Mardi matin, entre 15.000 et 20.000 personnes ont convergé à Bruxelles pour répondre à l’appel à la mobilisation nationale de la FGTB (Fédération Générale du Travail de Belgique). Le syndicat socialiste, deuxième fédération syndicale belge après la CSC (Confédération des Syndicats Chrétiens), entend faire pression sur la future formation gouvernementale et exige "une sécurité sociale renforcée et justement financée" selon leurs termes. Dans un climat politique et économique enclin à l’anéantissement progressif des acquis sociaux, nombreux.ses sont les travailleurs.ses inquiets.es de leur avenir. Ainsi, représentants.es des métiers de la santé, des transports, de l’enseignement ou encore de l’aide à domicile ont battu le pavé à l’unisson, entre la gare du Nord et du Midi. Cependant, cette « journée d’action » orchestrée par la FGTB cachait un autre dessin ; celui de la préparation anticipée des élections sociales qui doivent se tenir entre le 11 et le 24 mai prochain.

Les injustices sociales au pilori

Lassé.es d’être toujours plus précarisé.es par des politiques néolibérales et la flexibilisation du marché du travail portées par le gouvernement sortant, des femmes et hommes de toute la Belgique ont décidé d’élever la voix. D’ici 2024, le déficit de la sécurité sociale devrait attendre plus de 6,4 milliards d’euros, impactant sérieusement les pensions, les allocations chômage ou encore le remboursement des soins de santé. Pire encore, le « tax-shift », tour de passe-passe fiscal mis en place par le Gouvernement Michel en 2015 aurait creusé ce déficit en bénéficiant à quelques entreprises à hauteur de 3 à 4 milliards d’euros. Voilà de quoi donner le tournis à des travailleurs.ses dont les revenus n’ont cessé de baisser depuis 2014 et sont aujourd’hui en attente de décisions politiques fortes. Côté égalité Femmes-Hommes et pour l’année 2019, l’écart salarial annuel était de 23,7% en prenant en compte la répartition inégale de la durée du travail. Ce chiffre encore très élevé soulève beaucoup d’inquiétudes, notamment en vue de la progression des partis d’extrême-droite dans le pays. Cette manifestation est alors apparue comme l’occasion rêvée de briser le silence, sur un parcours qui a côtoyé les façades de la Banque Nationale de Belgique, du PS (Parti Socialiste) ou encore du PTB (Parti du travail de Belgique).
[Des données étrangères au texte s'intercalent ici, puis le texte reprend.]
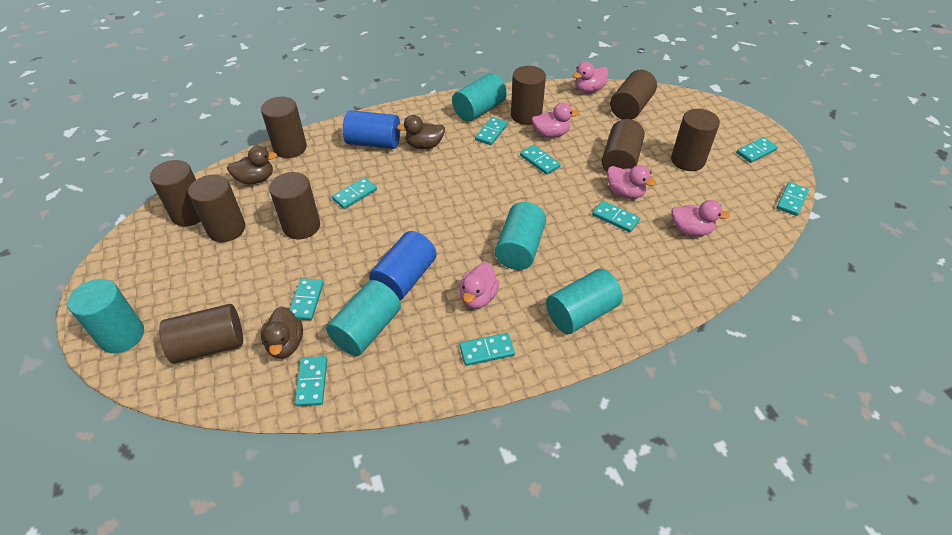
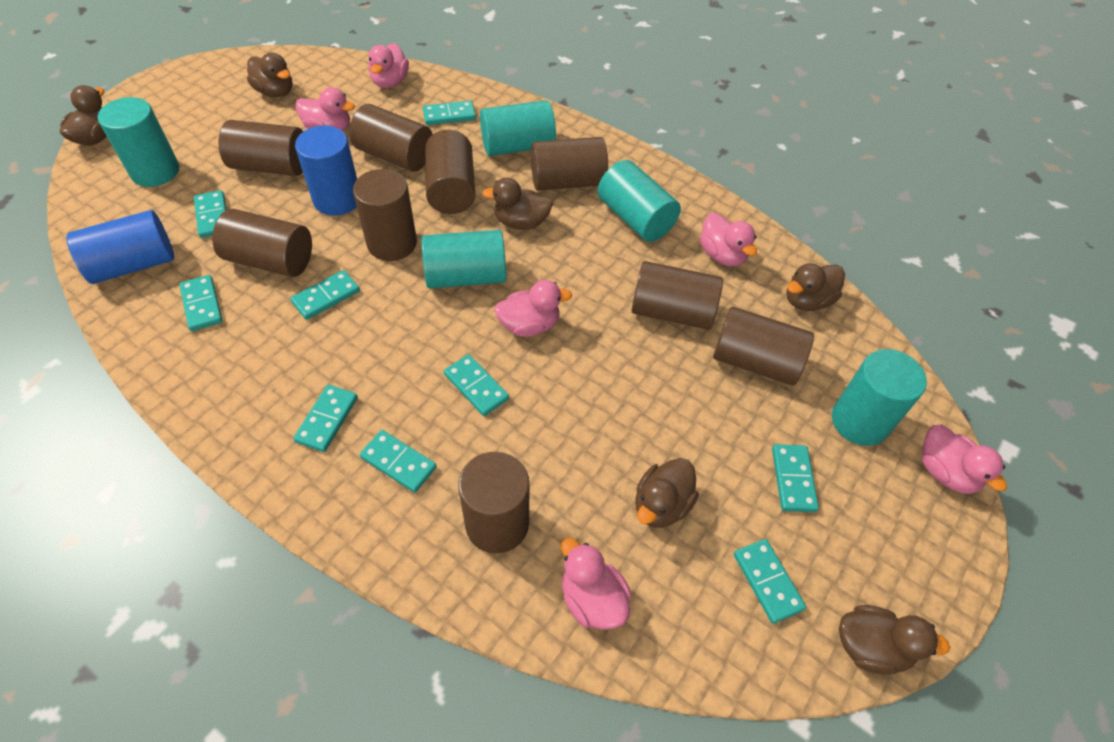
brown duck: 3 -> 6
pink duck: 5 -> 6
Un appel stratégique et électoraliste

Seulement voilà, si les syndicats s’époumonent à dénoncer l’inaction et l’opportunisme politique, ils se vautrent volontiers dans un mimétisme accablant. Alors que la FGTB se rêve en remède à la détresse sociale, le syndicat n’en reste pas moins coupable de vouloir faire jouer la concurrence en instrumentalisant la lutte. Et pour cause, les élections sociales arrivent à grand pas.
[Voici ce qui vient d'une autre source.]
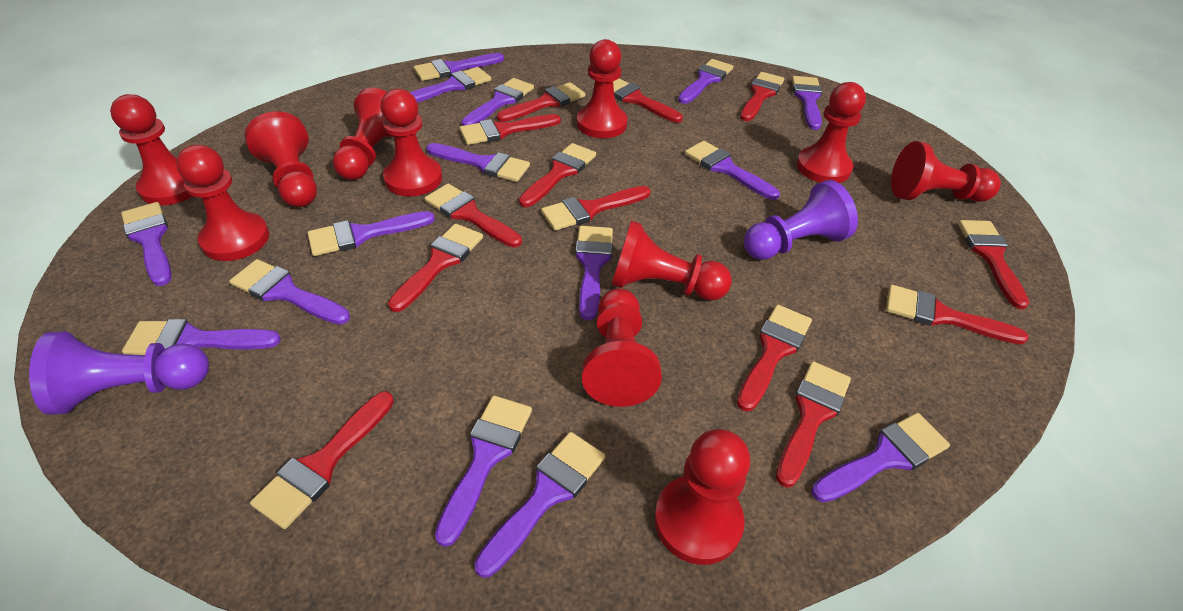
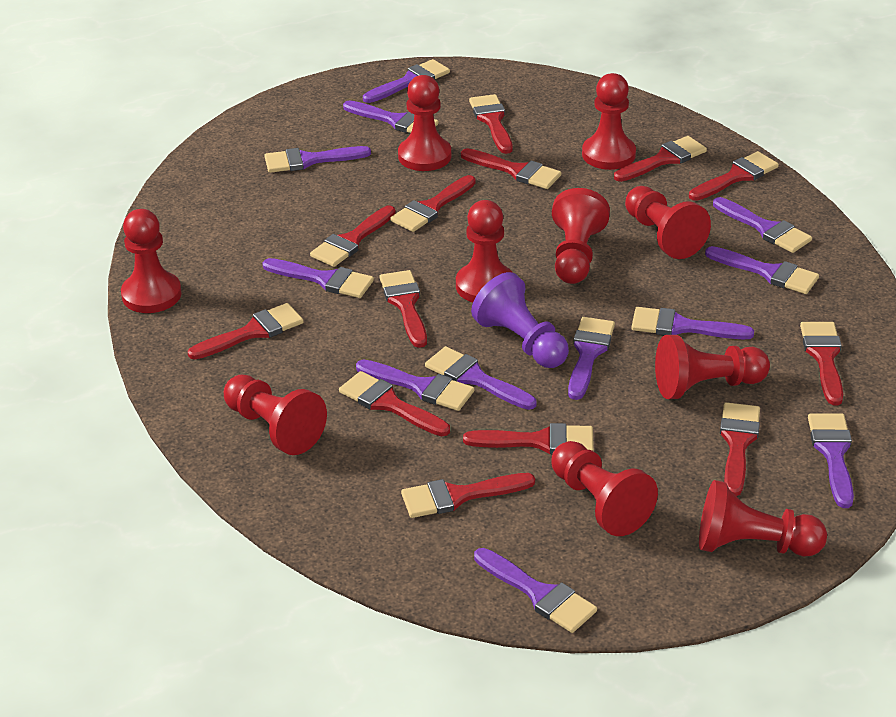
purple brush: 15 -> 12
purple pawn: 2 -> 1
red pawn: 11 -> 10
En rinçant la foule de goodies à ses couleurs comme en prenant l’initiative de couvrir les participants par une indemnité de grève, les socialistes cherchent en réalité à s’imposer comme la force syndicale la plus apte à prendre des initiatives, dans l’espoir de dépasser son adversaire libéral.

Sur son parcours, la manifestation a d’ailleurs parfois des allures de vente à la criée. A la sortie du boulevard de Berlaimont, des membres du PTB tentent de rallier la foule en promettant une augmentation des pensions à 1.500 euros net. Quelques mètres plus loin, le bus de la FTGB à l’apparence d’un School Bus américain mais socialiste (car peint en rouge), fait grand effet auprès du public. A l’approche du siège du PS, sur le boulevard de l’Empereur, un petit groupe de manifestant.es semble ne pas avoir été dupé par la mascarade du jour. En visant la façade, ils scandent : « P comme pourris, S comme Salauds, à bas le Parti Socialo ! », ou encore : « Ni Dieu, ni maître, ni social traîtres ! ».
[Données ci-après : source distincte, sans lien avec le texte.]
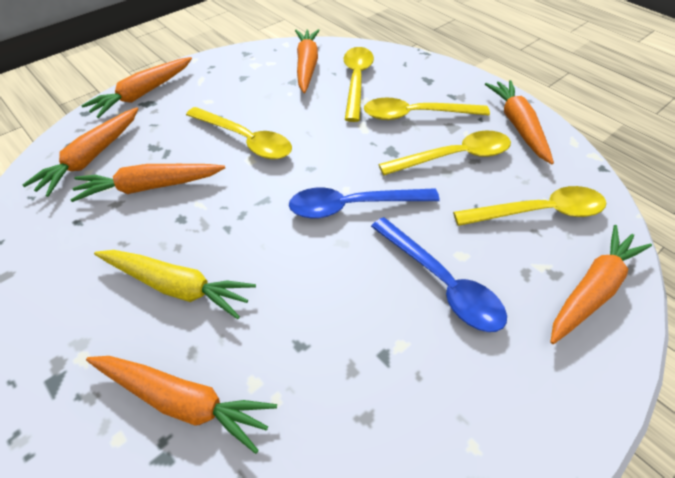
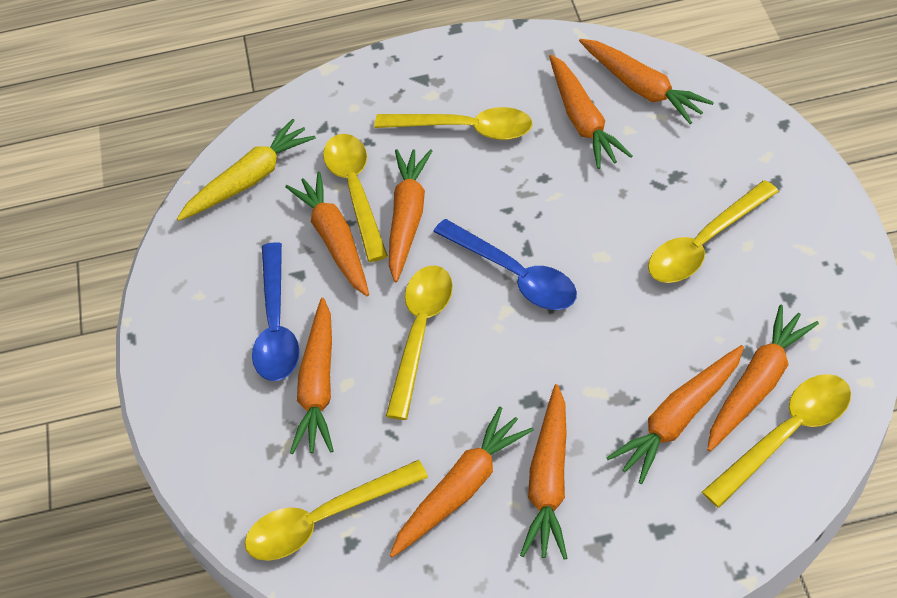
orange carrot: 7 -> 9
yellow spoon: 5 -> 6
Au même moment, la CSC qui n’a pas souhaité prendre part à l’événement orchestré par la concurrence, menait une action symbolique à Liège. Sur cinq ponts sont accrochées des banderoles portant des inscriptions telles que : « La sécurité sociale, un investissement dans l’humain » ou encore « La sécurité sociale, une protection de la maternité à la pension ». Dès le lendemain, la CSC répond aux organisateurs.rices la manifestation par un visuel diffusé sur les réseaux sociaux. On peut y lire : « La Sécu, nous, c’est chaque jour que nous la défendons ! ». C’est donc au détriment de celleux qui en pâtissent réellement, que les syndicats ont décidé de se mener une guerre d’image.

Soucieuse de l’accaparement de la question sociale par la FTGB, la CGSP (Centrale Générale des Services Publics) de Bruxelles avait diffusé une motion le 22 janvier estimant « qu’une telle campagne aurait mérité une préparation plus ambitieuse et une forte mobilisation afin de créer un rapport de force suffisant (...) », n’ayant été prévenue de la mobilisation seulement deux semaines auparavant. L’intéressé a donc préféré la jouer solo, et tant pis pour la cause.

Au terme de la manifestation, les participant.es se rassemblent sur l’Esplanade de l’Europe aux alentours de 13h. Sur une scène installée pour l’occasion, le président de la FGTB Robert Vertenueil se targue d’un discours qu’il veut fédérateur. D’autres intervenant.es lui emboitent le pas avant que cette demi-journée de mobilisation ne s’achève, sans suite prévue.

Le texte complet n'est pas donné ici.